The Cape Fox other names are Asse Fox, Cama Fox and Silver-Backed Fox.

The Silver-Backed Fox ears are relatively large and sharp, the muzzle is small and pointed. Pelage color is silvery-gray, tawny at the back of the ears, with white hairs appearing around the side of the pinna in the center.

The color of the neck and sides is lighter, and the underparts are pale tawny to pale buff. The head is dull red and the lower jaw is dark brown. There are white marks on the throat. The legs are more tawny than the rest of the body.

The tail is dense and bushy, and can be silvery, pale fawn, buff with brown or black tips, or dull yellow. The tail tip is always black, and there’s a dark spot over the caudal gland.

Silver-Backed Fox is a lightly built, slender fox, with bushy tail, medium to large ears and a fine tapered muzzle. Habitat is Open Acacia grasslands, steppe, sub-desert scrub and open grassy areas within bush land.

Silver-Backed Fox is a small-built canid, usually measuring 17.5 to 24.5 in. long, not including its tail, which is typically 12 to 15.5 in. It is 12 to 14 in. tall at the shoulder, and usually weighs from 5.5 to 9.9 lb.

The skull is very similar to that of V. bengalensis, although the cranium of Silver-Backed Fox is slightly wider and the maxillary region is slightly shorter.

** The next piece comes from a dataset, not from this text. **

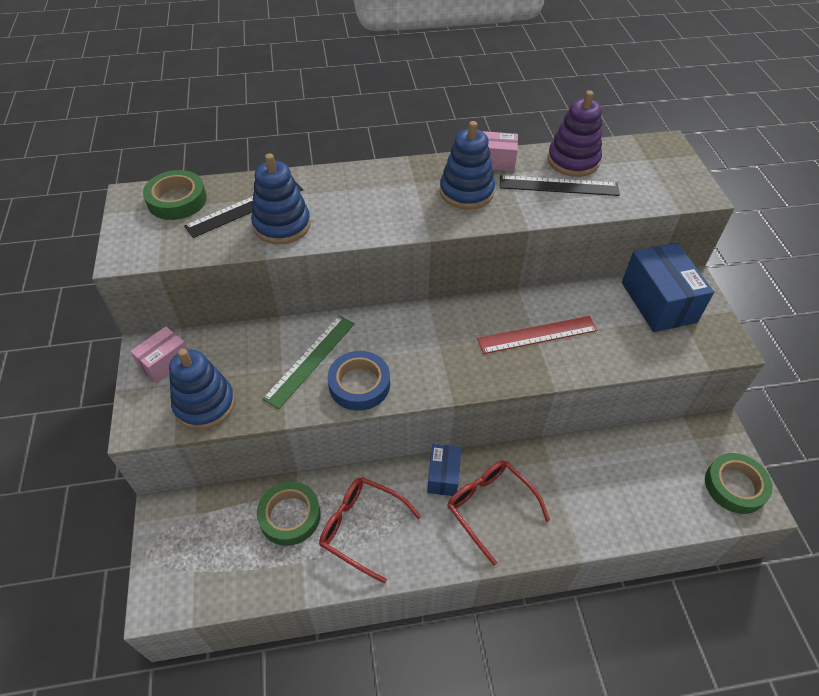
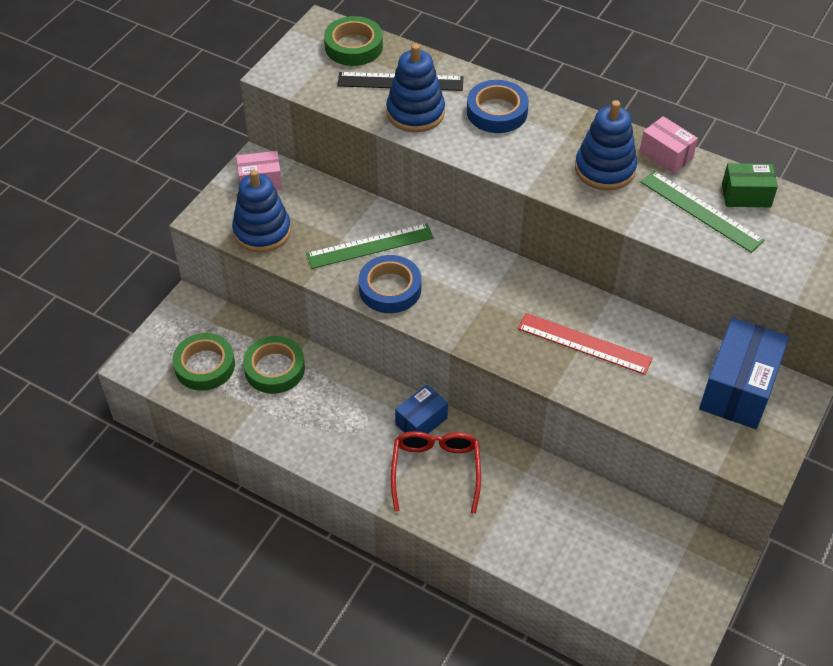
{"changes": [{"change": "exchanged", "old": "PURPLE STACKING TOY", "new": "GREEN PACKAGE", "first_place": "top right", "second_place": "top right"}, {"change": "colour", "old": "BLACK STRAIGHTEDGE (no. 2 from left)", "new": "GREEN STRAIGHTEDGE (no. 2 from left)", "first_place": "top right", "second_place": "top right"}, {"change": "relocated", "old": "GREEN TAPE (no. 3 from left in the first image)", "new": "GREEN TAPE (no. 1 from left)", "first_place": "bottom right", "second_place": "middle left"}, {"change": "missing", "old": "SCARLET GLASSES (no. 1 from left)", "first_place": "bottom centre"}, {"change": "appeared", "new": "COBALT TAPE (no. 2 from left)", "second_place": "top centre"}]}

Silver-Backed Fox is nocturnal and most active just before dawn or after dusk; it can be spotted during the early mornings and early evenings.

During the day, it typically shelters in burrows underground, holes, hollows, or dense thickets. It is an active digger that will excavate its own burrow, although it generally modifies an abandoned burrow of another species.

Silver-Backed Foxes are solitary creatures, and although they form mated pairs, the males and females are often found alone, as they tend to forage separately.

Silver-Backed Fox are not especially territorial but will mark their territories with a pungent scent.

Although a normally silent fox, the Fox is known to communicate with soft calls, whines or chirps. However, it will utter a loud bark when alarmed.

When in an aggressive mood, the Silver-Backed Fox is known to growl and spit at its attacker. To show its excitement, the fox lifts its tail, the height of the tail often indicating the measure of excitement.

Silver-Backed Foxes are omnivorous and will eat plants or animals. Although they prefer invertebrates and small mammals such as rodents, they are opportunists and known to hunt and eat reptiles, rabbits, spiders, birds, and young hares.

Asse Fox will also eat eggs, beetle larvae, and carrion, as well as most insects or fruits.

Other food items include: gerbils; field mice and other small rodents, hares, birds; bird nestlings and eggs, diverse vegetable material, including wild fruit, berries, seeds, roots, and tubers; lizards, insects, such as white ants, beetles and their larvae, and locusts.

The female Cape fox has a gestation period of 51 to 53 days and gives birth to a litter of one to six cubs (or kits).